Nel 2014, Erdogan ha presentato le «condoglianze» ai discendenti delle vittime del genocidio. Il gesto simbolico non ha però cambiato i termini della questione. Pur essendo lontani dal laicismo kemalista che ha fondato lo Stato turco, gli islamisti-conservatori del Partito per la giustizia e lo sviluppo (Akp), al potere dal 2002, non hanno mai rimesso in discussione la versione iniziale. La posizione ufficiale dice che, tra il 1915-16, in un quadro di carestia e guerra civile, si è prodotto uno scontro che ha provocato vittime da una parte e dall’altra, stimate tra le 300.000 e le 500.000. Tutto il resto, è propaganda antiturca e Ankara ha sempre fatto fuoco e fiamme ogni volta che qualche paese – finora sono una ventina – ha pronunciato al riguardo la parola «genocidio» (come ha già fatto l’Onu).

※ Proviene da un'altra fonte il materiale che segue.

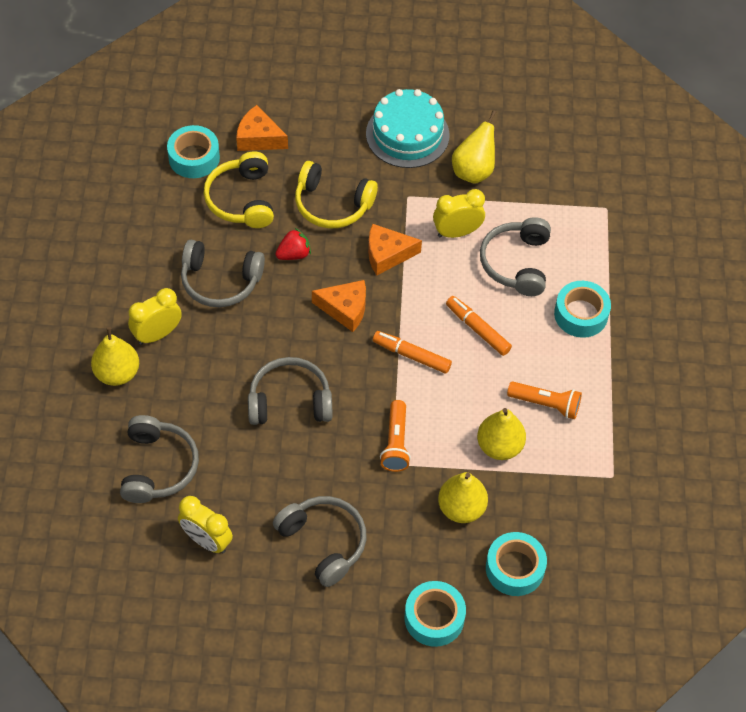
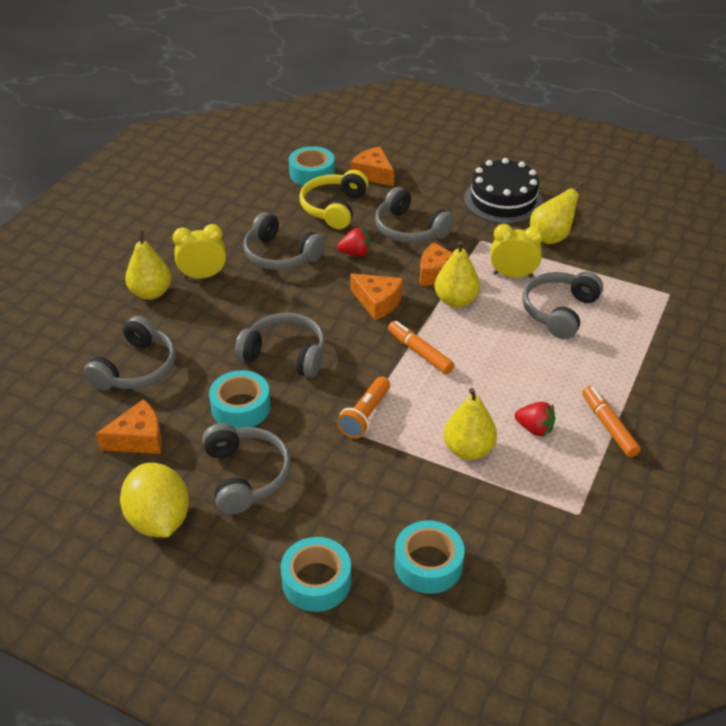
camera: 25 degrees right, 15 degrees down
(207, 541) = (138, 438): yellow clock -> orange cheese
(274, 613) = (159, 520): none -> yellow lemon
(332, 204) = (409, 229): yellow headphones -> grey headphones
(407, 134) = (503, 200): turquoise cake -> black cake
(461, 508) = (400, 490): yellow pear -> yellow pear (455, 300)
(478, 329) = (495, 350): orange marker -> orange marker (609, 426)
(546, 404) = (534, 428): orange flashlight -> red strawberry
(581, 314) = (606, 366): turquoise tape -> turquoise tape (241, 407)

La stampa turca che sostiene il regime ha amplificato la protesta contro il Vaticano. E ora aspetta la reazione del presidente Usa, Barack Obama, in occasione del 24 aprile. La diplomazia turca sta facendo pressioni affinché non vi sia un secondo pronunciamento contrario ad Ankara. Il governo Erdogan affida alla stampa amica lo stesso tipo di «ammonimento» rivolto al papa: «Non vogliamo credere che Washington voglia perdere il suo più importante alleato nella regione».

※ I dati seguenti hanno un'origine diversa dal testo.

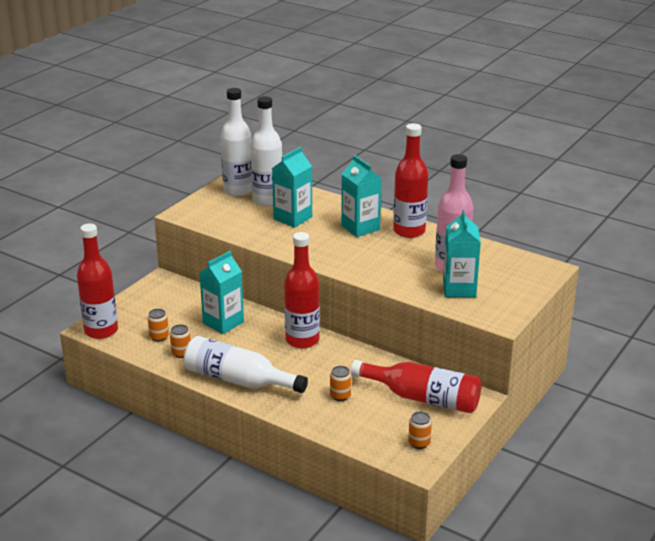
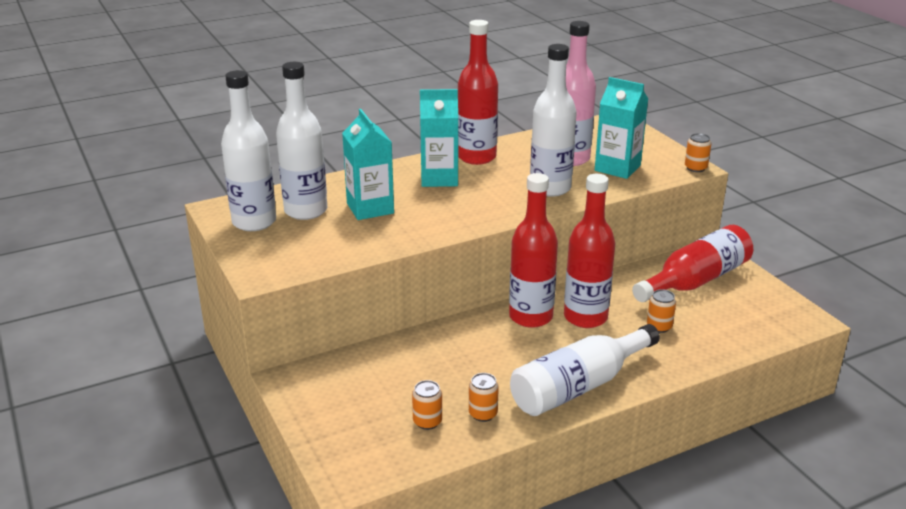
camera: 60 degrees left, 0 degrees up
(101, 331) = (363, 471): red bottle -> red bottle (585, 317)
(223, 322) = (442, 360): turquoise carton -> none
(393, 271) = (550, 188): none -> white bottle
(419, 443) = (772, 307): orange can -> orange can (695, 168)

Anche per questo, Erdogan sta organizzando festeggiamenti in pompa magna per celebrare la battaglia di Gallipoli del 1915, e proprio per il 24 aprile: un modo per distogliere l’attenzione dal genocidio – secondo gli armeni. Per l’occasione, Erdogan ha invitato 102 paesi, la cui lista sarà resa pubblica solo all’ultimo minuto «per evitare pressioni da parte dell’Armenia». Avrebbero accettato in 30, ma diversi capi di stato, come il russo Vladimir Putin e il francese Francois Hollande hanno fatto sapere che andranno invece a Erevan. Già nel 2011, Parigi ha presentato una legge per penalizzare la negazione del genocidio armeno, poi annullata dal Consiglio costituzionale, e aveva provocato una crisi diplomatica con Ankara.

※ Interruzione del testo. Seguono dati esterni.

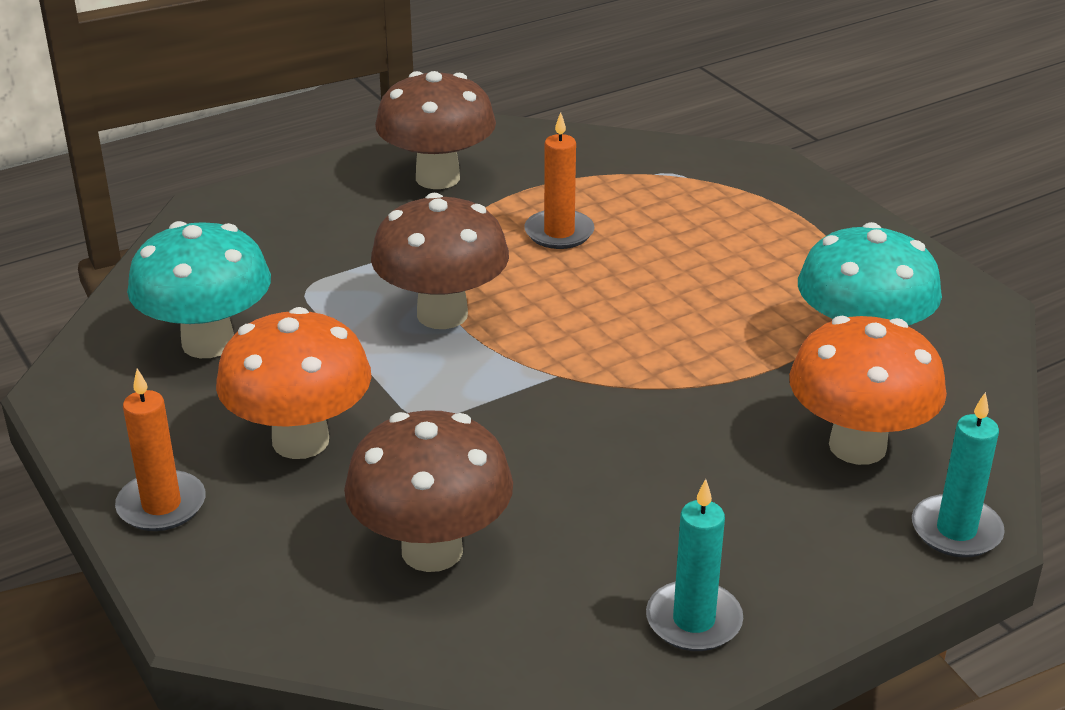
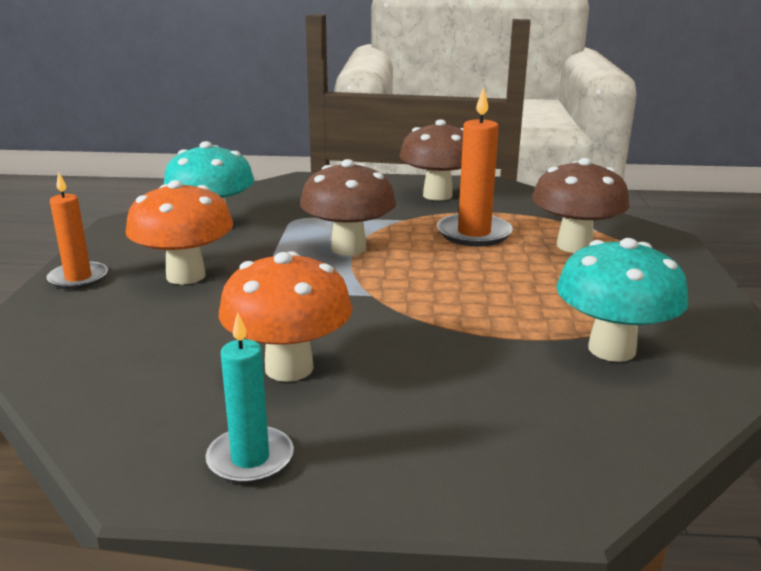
camera: 35 degrees right, 10 degrees down
(432, 550) = (163, 349): brown mushroom -> brown mushroom (574, 246)
(559, 233) = (474, 234): orange candle -> orange candle, size x1.51
(857, 446) = (529, 405): orange mushroom -> orange mushroom (289, 368)
(956, 530) = (543, 496): turquoise candle -> none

In vista delle cruciali elezioni del 7 giugno, il gradimento dell’Akp è sceso dal 50% delle politiche del 2011 al 39% e il partito rischia di perdere la maggioranza assoluta in parlamento – che consentirebbe a Erdogan di cambiare la costituzione nel senso di un maggior presidenzialismo. E una candidata cristiana armena, Selina Ozuzun Dogan – avvocata impegnata nella difesa dei diritti civili delle minoranze -, sarà la capolista a Istanbul del principale partito di opposizione turco, il Chp di Kemal Kilicdaroglu.